Local people claimed that a large number of troops had run amok, raiding bars and assaulting customers, after one of their colleagues lost his legs in an IRA bomb attack.
The Northern Ireland Director of Public Prosecutions is believed to be nearing a decision after studying Royal Ulster Constabulary reports into the incident.
Although neither the DPP nor the Army would confirm that prosecutions will be brought, other security sources have indicated that soldiers can expect to face charges. Soldiers may also face internal military discipline.
The Coalisland disturbances involved members of 3rd Battalion, the Parachute Regiment. Residents claimed the town had been sealed off while local youths and men were assaulted in what appeared to be revenge attacks.
After the incident a junior officer was suspended from duty and up to 20 soldiers were questioned by police.
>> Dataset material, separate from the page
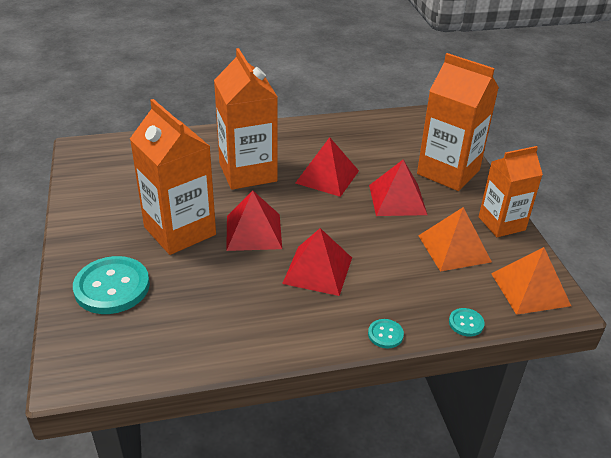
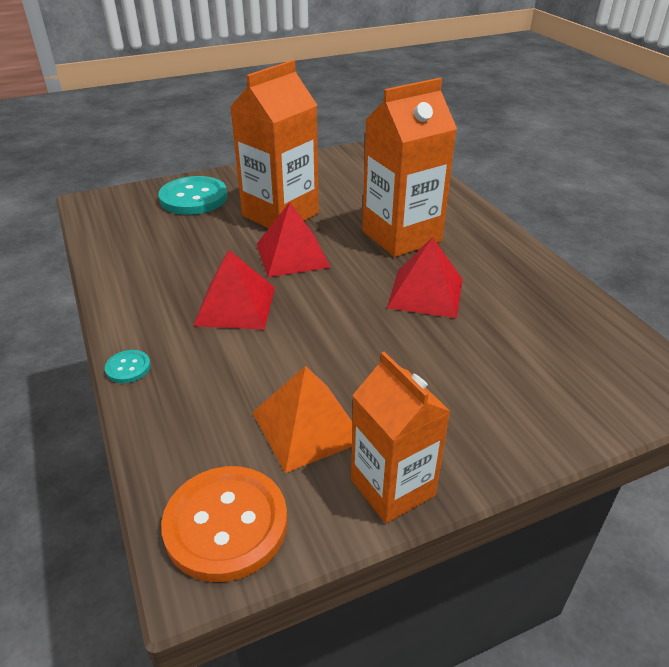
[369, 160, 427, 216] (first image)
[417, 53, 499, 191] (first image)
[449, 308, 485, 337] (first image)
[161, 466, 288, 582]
The trouble escalated shortly afterwards when three civilians were shot and injured by members of another regiment during clashes in which the Army lost a machine-gun. This incident is also under RUC investigation.
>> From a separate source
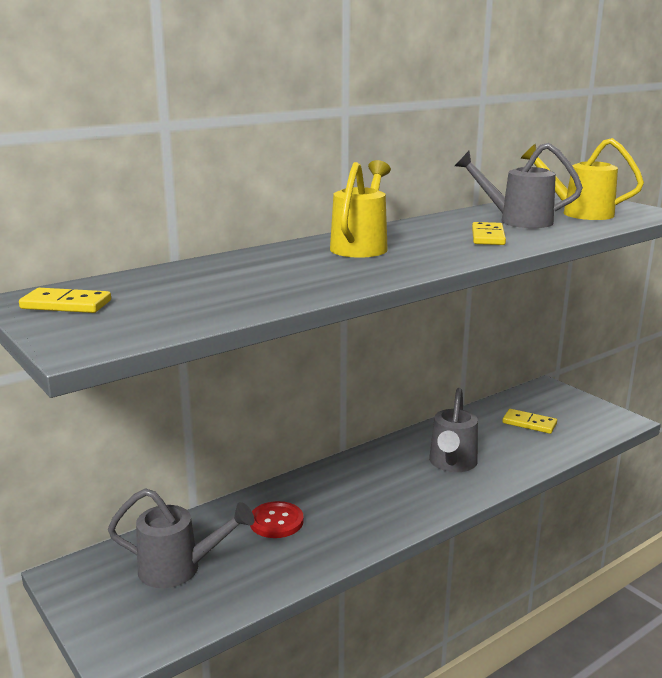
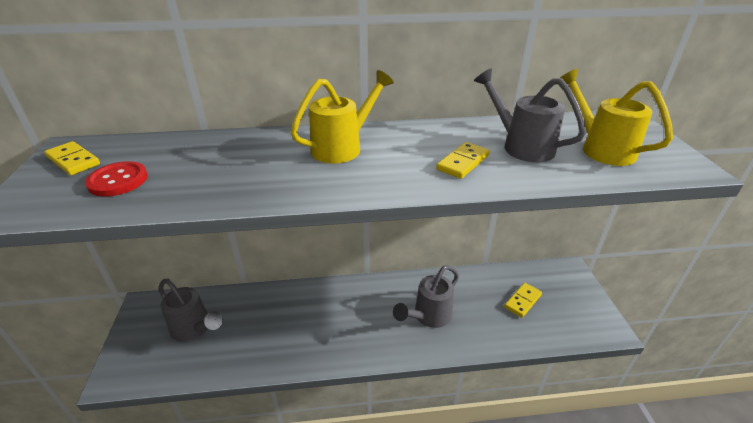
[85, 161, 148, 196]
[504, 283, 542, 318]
Some days later the brigadier in charge of the region was moved to other duties, amid complaints from the Irish Republic's government and other sources.
It has also emerged that two extra battalions of troops sent in earlier this year are to remain in Northern Ireland. The feeling is that the terrorist threat remains high, particularly from the IRA.
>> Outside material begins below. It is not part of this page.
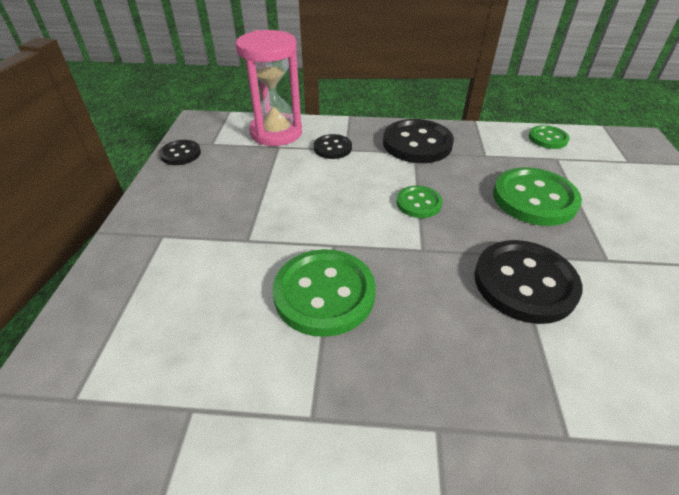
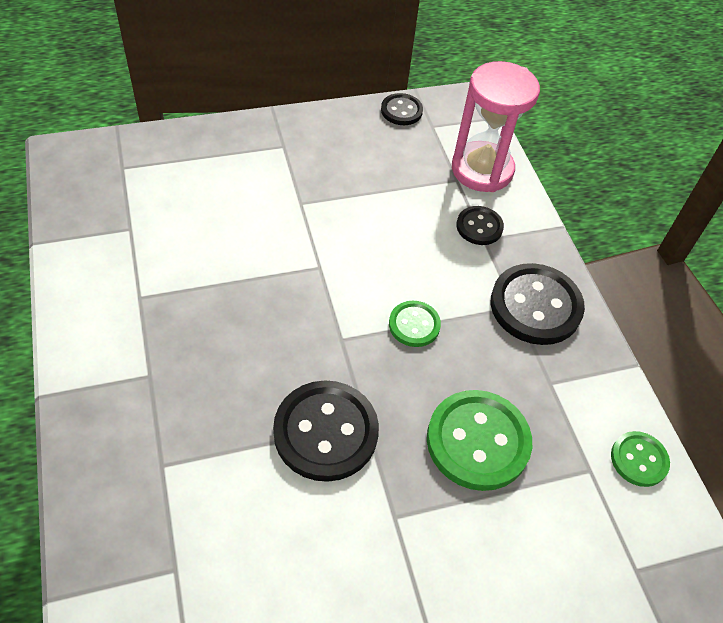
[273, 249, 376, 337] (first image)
On Sunday night, a north Belfast man had a miraculous escape from the IRA when he was shot in the head and left for dead. The IRA named him, alleging that he was an informer, and announced he had been 'executed'. But the man was rushed to hospital where a bullet was removed from his head. His survival raises the possibility that he may be able to identify his IRA interrogators.
The 'Red Branch Knights', a previously unheard-of loyalist group, has said it was responsible for several violent incidents, including recent attempts to bomb a shopping centre and a bank.